MHB Angle $\theta$ Changing Rate of Ladder $13ft$ Long

[karush]

A Ladder $13ft$ long is leaning against the side of a building.
If the foot of the ladder is pulled away from the building
at a constant rate of $\displaystyle \frac{2 in}{sec}$
how fast is the angle formed by the ladder and the ground changing in $\displaystyle\frac {rad}{sec}$
at the instant when the top of the ladder is $12 ft$ above the ground.

View attachment 1511

I started with
$\displaystyle\theta = cos^{-1}\left(\frac{\sqrt{169-x^2}}{13}\right)$

$\displaystyle\frac{d\theta}{dt}=\frac{dx}{dt} cos^{-1}\left(\frac{\sqrt{169-x^2}}{13}\right)$

I didn't know how to use the $\displaystyle \frac{2 in}{sec}$ after this

 

[Ackbach]

I would probably go with
$$ \cos( \theta)= \frac{ \sqrt{13^{2}-x^{2}}}{13}.$$
While we're at it, utilize implicit differentiation to the full:
$$ \cos^{2}( \theta)= \frac{13^{2}-x^{2}}{13^{2}}.$$
Next, you must differentiate this equation w.r.t. $t$:
$$-2 \cos( \theta) \sin( \theta) \frac{d \theta}{dt}= \frac{d}{dt} \frac{13^{2}-x^{2}}{13^{2}} = - \frac{2x}{13^{2}} \frac{dx}{dt}.$$
Now solve for $d \theta/dt$ and plug in everything you know.

 

[karush]

$- \frac{2x}{13^{2}} \frac{dx}{dt}$
Now solve for $d \theta/dt$ and plug in everything you know.

so if $\displaystyle\frac{dx}{dt}$ when x=12 is
$\displaystyle\frac{60in}{30sec}$ or 2

then $\displaystyle\frac{2\cdot 12 \cdot 2}{169} \approx \frac {0.28 rad}{sec}$

or is this completely off...

 

[Ackbach]

You need to solve for $d \theta/dt$ first.

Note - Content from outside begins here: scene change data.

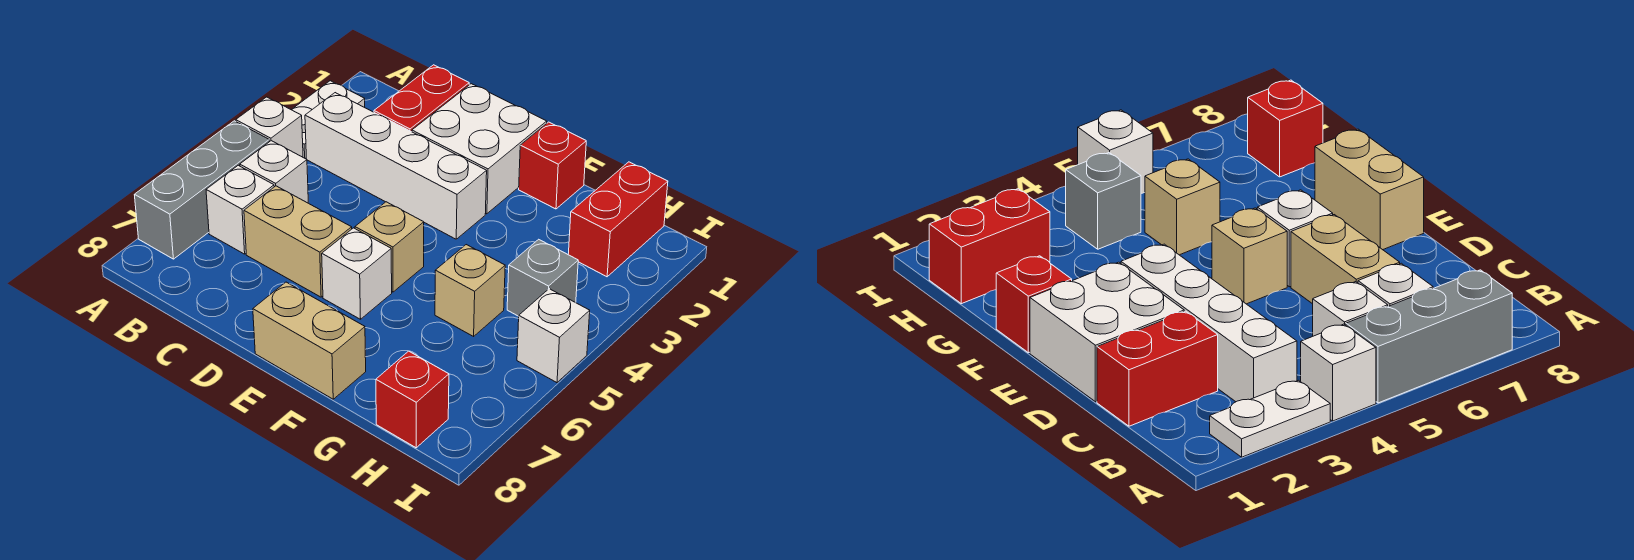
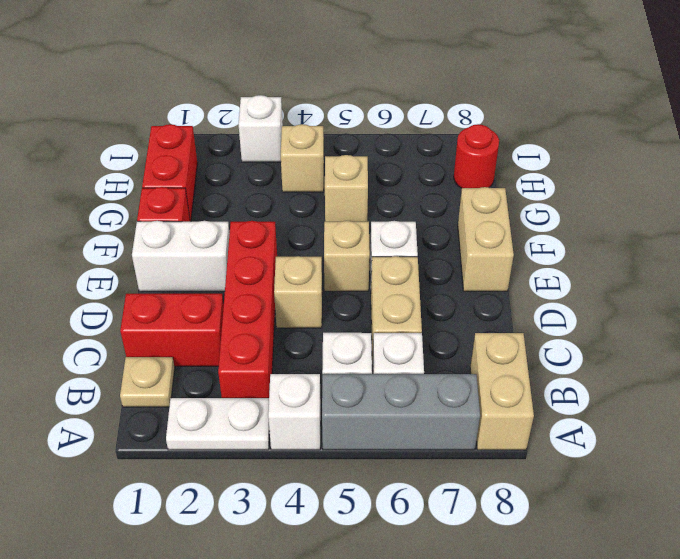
none -> tan brick A8:B8 level 1
none -> tan plate B1 level 1
white brick B3:E3 level 1 -> red brick B3:E3 level 1
white brick D1:E2 level 1 -> white brick E1:E2 level 1
none -> tan brick D4 level 1
red brick H1:H2 level 1 -> red brick G1:H1 level 1
grey brick H4 level 1 -> tan brick H4 level 1
red brick H8 level 1 -> red round brick H8 level 1
white brick I5 level 1 -> white brick I3 level 1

Never forget that you're going after your Target Variable (which I call the T. V.). You've plugged things in, but not into an expression for $d \theta/dt$.

 

[karush]

$$-2 \cos( \theta) \sin( \theta) \frac{d \theta}{dt}= \frac{d}{dt} \frac{13^{2}-x^{2}}{13^{2}} = - \frac{2x}{13^{2}} \frac{dx}{dt}.$$

so from this to isolate
$$\frac{d \theta}{dt}=
\frac{1}{-2 \cos( \theta)\sin( \theta)}
\cdot\left( - \frac{2x}{13^{2}} \frac{dx}{dt}\right)$$

so if

$$\frac{dx}{dt}=2$$
$$x=12$$
$$\theta \approx 1.17 rad$$

then plug..

 

[karush]

I got $$-\frac{1}{72} \frac {\text {rad}}{\text {sec}}$$

for ans

 

[Ackbach]

I think I see a problem: how did you define your coordinate system? Is $x$ positive to the right? Or up? If $x$ is positive to the right, then $dx/dt=2$, and $x=5$. Also, we may not have set the problem up correctly.

You always need to define your coordinate system early in solving any problem of this sort.